Cartoon_regenwoud

Hoe de sojavork echt in de steel zit

14 juni 2023

Hoewel volgens VLAM-cijfers 97% van de Vlamingen minstens af en toe geniet van een stukje vlees, en 99% dat doet van zuivel, krijgen ze toch soms het gevoel dat niet zonder enig schuldgevoel te mogen doen. Ook de ontbossing van het Amazonewoud wordt in hun bordje – en in dat van de boer – gelegd. Maar wie uitzoomt en het grotere plaatje bekijkt, ziet weinig redenen om zich te schamen, integendeel.

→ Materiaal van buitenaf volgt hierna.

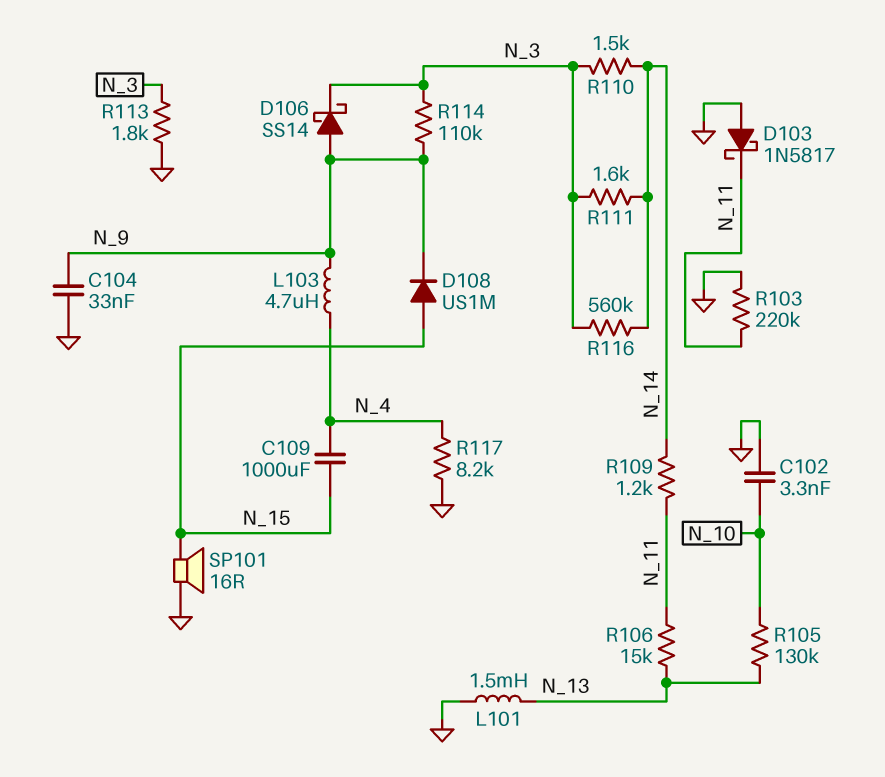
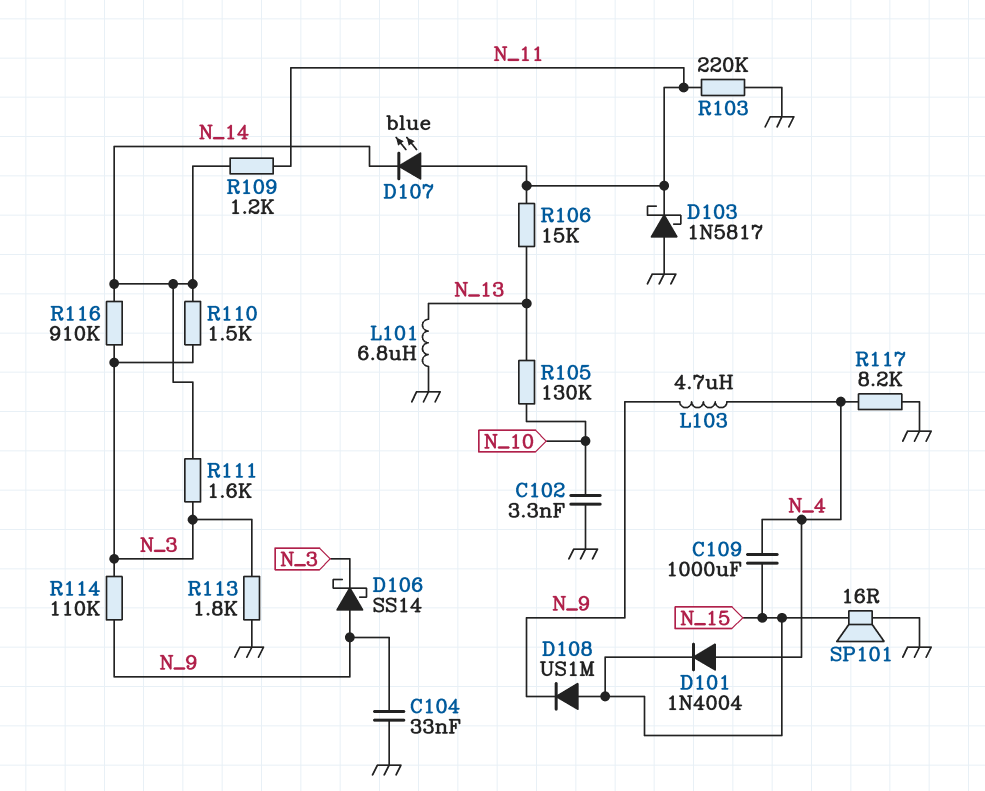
D101: none -> diode 1N4004 (A N_4, K N_15)
D107: none -> LED blue (A N_11, K N_14)
L101: 1.5mH (GND, N_13) -> 6.8uH (GND, N_13)
R116: 560k (N_3, N_14) -> 910k (N_3, N_14)

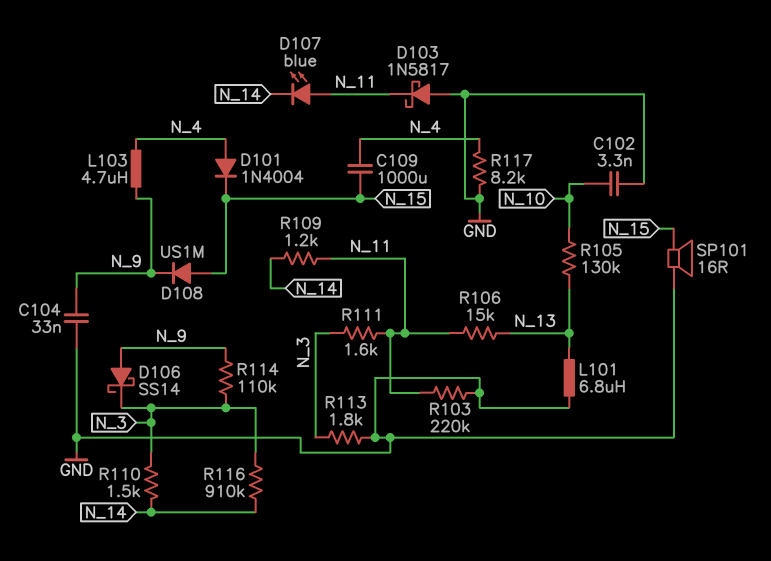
R111: 1.6k (N_3, N_14) -> 1.6k (N_3, N_11)

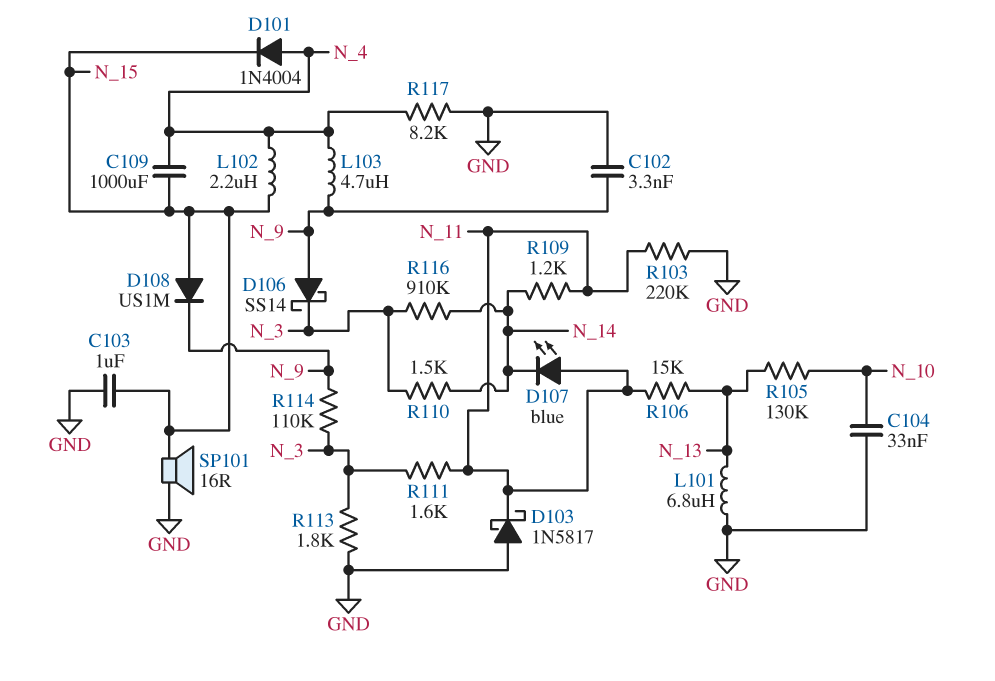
C102: 3.3nF (GND, N_10) -> 3.3nF (GND, N_9)
C103: none -> 1uF (GND, N_15)
C104: 33nF (GND, N_9) -> 33nF (GND, N_10)
L102: none -> 2.2uH (N_4, N_15)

Wat geen nuancering behoeft, is dat het Amazonewoud moet beschermd worden. Het is als grootste regenwoud op aarde een unieke biotoop voor fauna en flora met de grootste biodiversiteit ter wereld. Het amazonewoud houdt heel wat CO2 vast als koolstof en het amazonewoud speelt door verdamping en opname van water een essentiële rol in het klimaat van Zuid-Amerika, en misschien wel van de hele wereld. Zestig procent van het Amazoneregenwoud is gelegen in Brazilië, met kleinere delen gelegen in Peru, Colombia, Venezuela en Bolivia.

Cijfers in perspectief

Maar Brazilië is ook het centrum van een ander fenomeen, en dat is de sojaproductie. Wereldwijd bedraagt de productie 350 miljoen ton. Dat is meer dan een verdubbeling in vergelijking met 20 jaar geleden. Meer dan 130 miljoen ton daarvan wordt in Brazilië geteeld. Samen met de VS is het land goed voor twee derde van de wereldproductie. Europa houdt het volgens Eurostat op een bescheiden 2,7 miljoen ton.

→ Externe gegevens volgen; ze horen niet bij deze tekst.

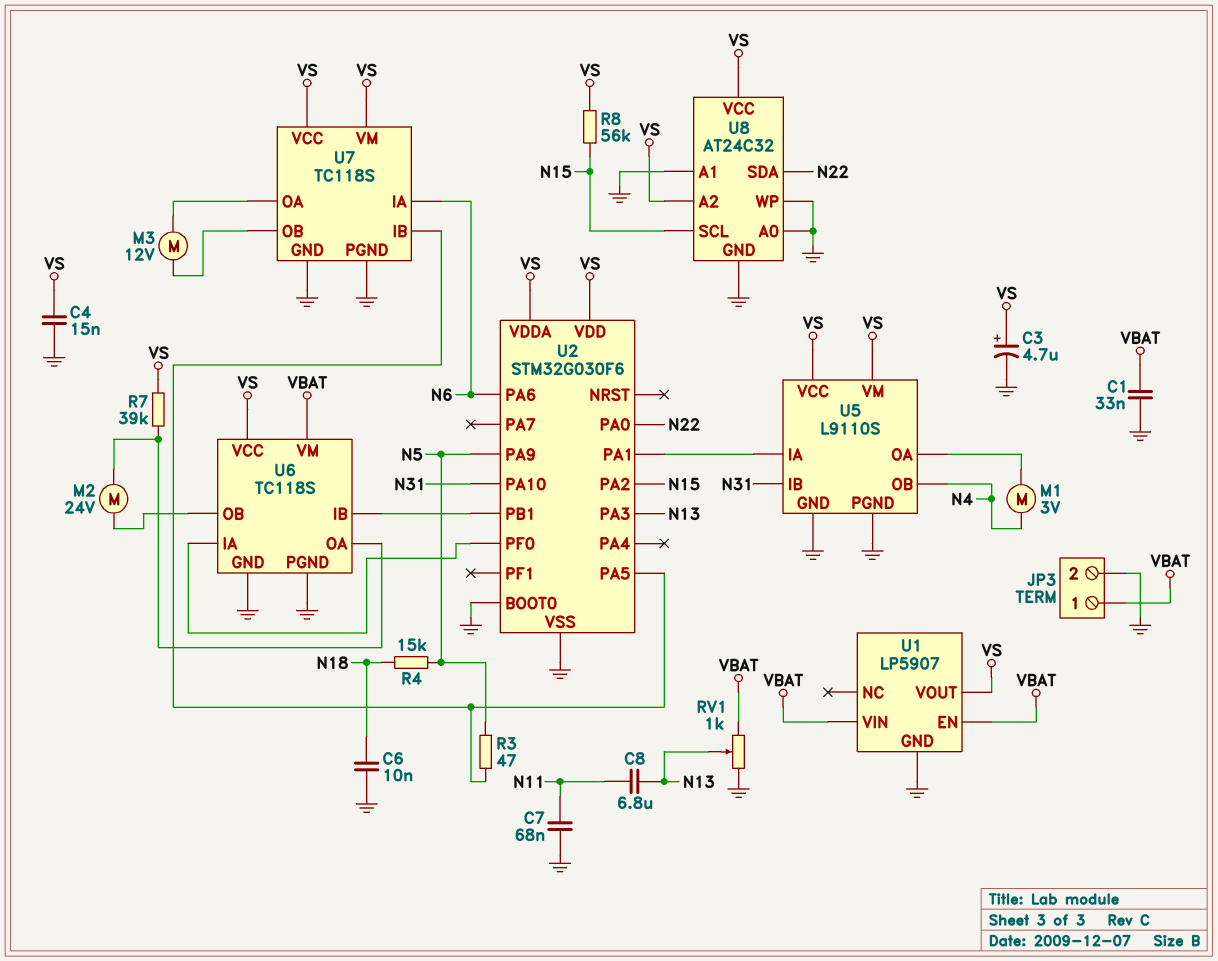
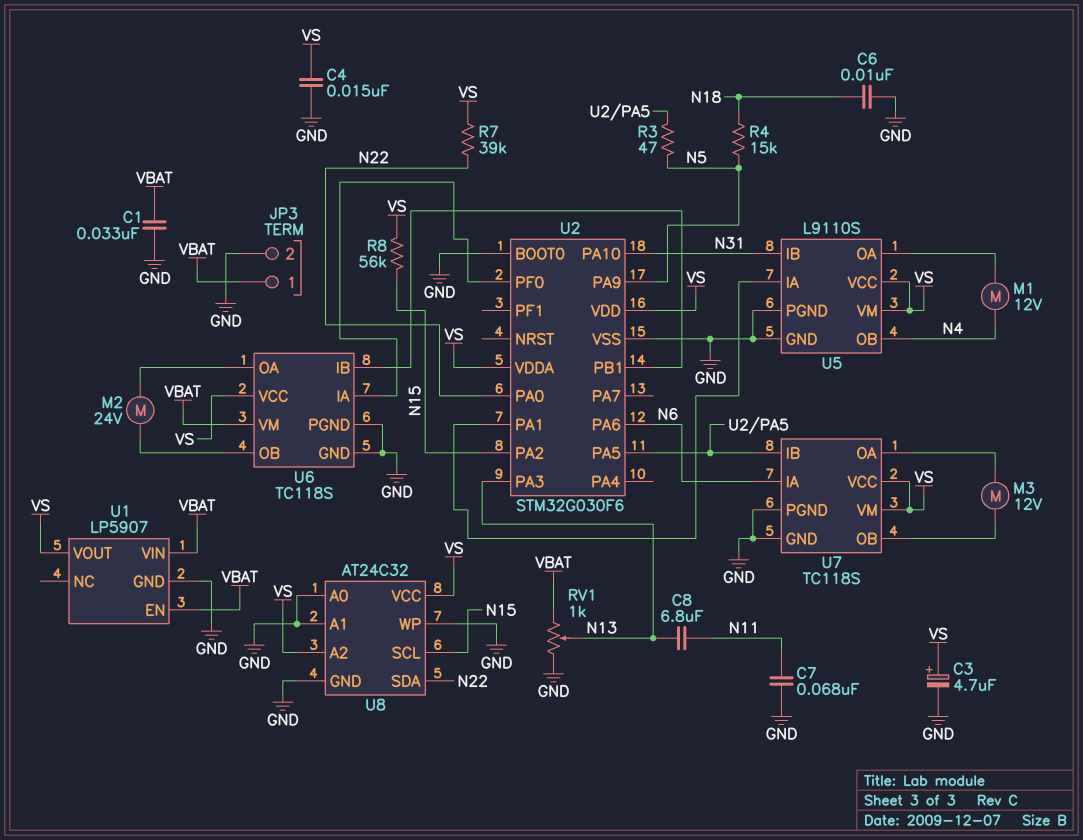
M1: motor 3V (N4, U5/OA) -> motor 12V (N4, U5/OA)
R7: 39k (U6/OA, VS) -> 39k (N22, VS)

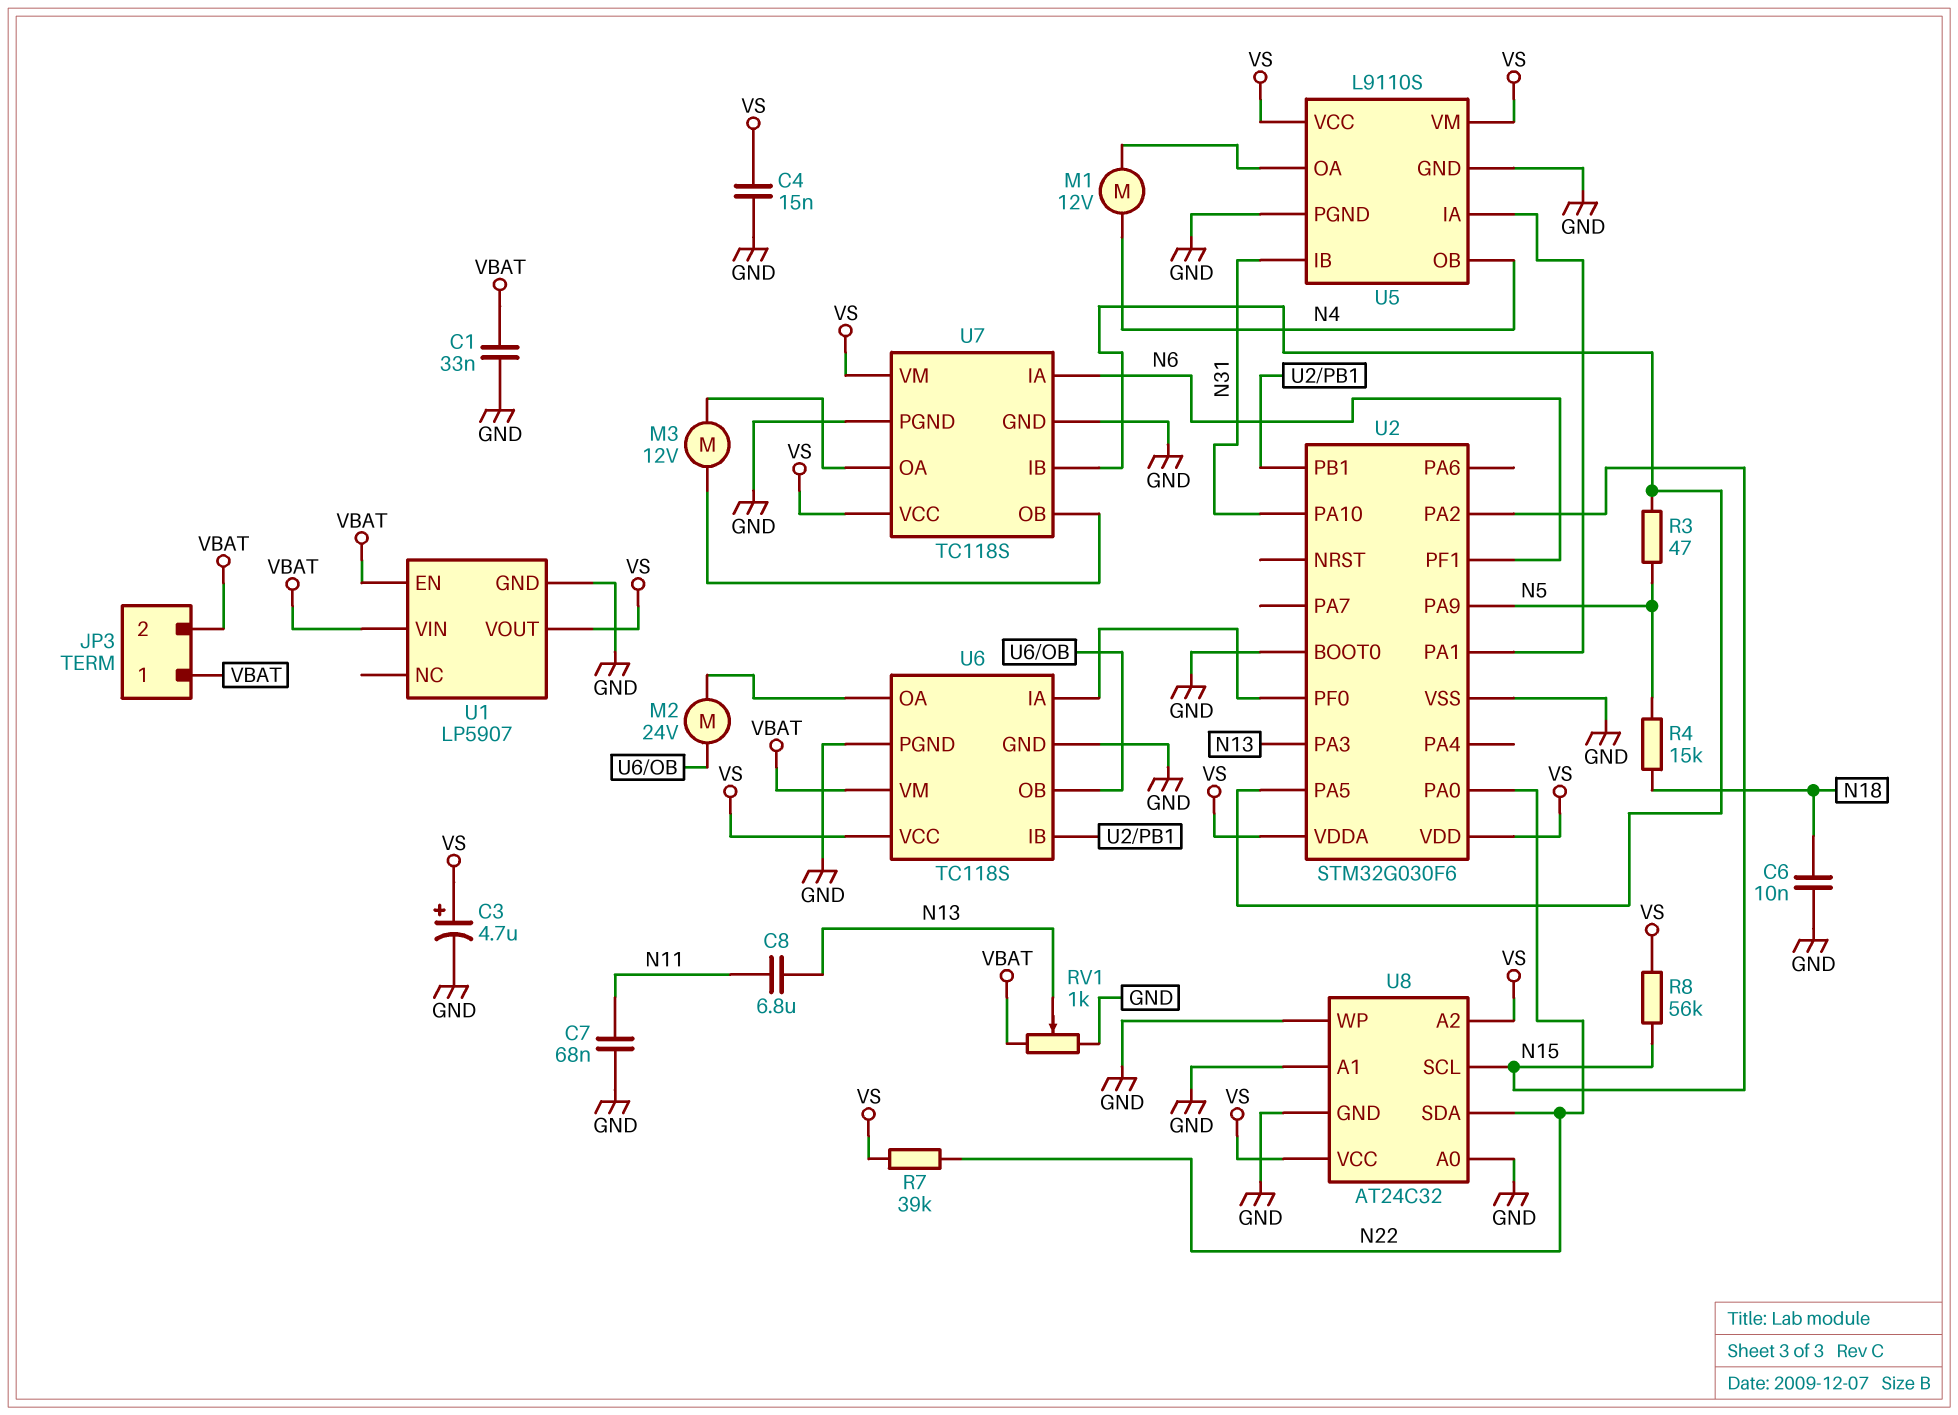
JP3 pin 2: GND -> VBAT
U2 pin PA6: N6 -> none
U2 pin PF1: none -> N6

Grote volumes vragen veel oppervlakte. Wereldwijd wordt de oppervlakte die gebruikt wordt voor sojateelt ingeschat op 127 miljoen ha. Van de jaarlijks geproduceerde 130 miljoen ton Braziliaanse soja wordt er om en bij de 90 miljoen ton geëxporteerd. Niet Europa is op de wereldmarkt de grote slokop van soja, maar wel China. China importeerde in 2020 100 miljoen ton soja vanuit de hele wereld, waaronder Brazilië. Europa importeert ongeveer een derde van die hoeveelheid, 34 miljoen ton. België neemt hiervan 750.000 ton sojaschroot voor zijn rekening. Dat zijn nog altijd heel wat vrachtwagens op een rij, maar tegenover de 100 miljoen ton voor China geeft het wel wat perspectief.

Gemengd beeld

Soja wordt in de mengvoedersector vooral als sojaschroot gebruikt. Dat schroot wordt een nevenstroom genoemd. Uit 1000 kg sojabonen wordt immers niet alleen 790 kg sojaschroot gewonnen, maar ook 190-200 liter sojaolie en 20 kg sojahullen. Het is in landbouwmiddens soms een populaire misvatting dat diezelfde hoeveelheid soja zonder veeteelt ook geteeld zou worden, maar dat is niet het geval. Volgens de website ourworldindata.org is 76% van de sojaproductie bestemd voor de veeteelt en slechts 20% voor directe menselijke consumptie. Sojagebaseerde vleesvervangers en drinks zouden volgens ourworldindata.org goed zijn voor 7% van de wereldwijde sojaproductie. Hoewel het onderscheid theoretisch kan gemaakt worden, is het beeld in de praktijk natuurlijk gemengd. Geen enkele liter sojaolie voor humane consumptie verdwijnt ongebruikt in de riool omdat er theoretisch te veel sojaschroot zou zijn. Anderzijds verkopen fabrikanten van sojadrinks of sojavleesvervangers sojanevenstromen aan veevoederproducenten. Daarmee helpt de veevoederindustrie met het sluiten van kringlopen van de humane sojaconsumptie.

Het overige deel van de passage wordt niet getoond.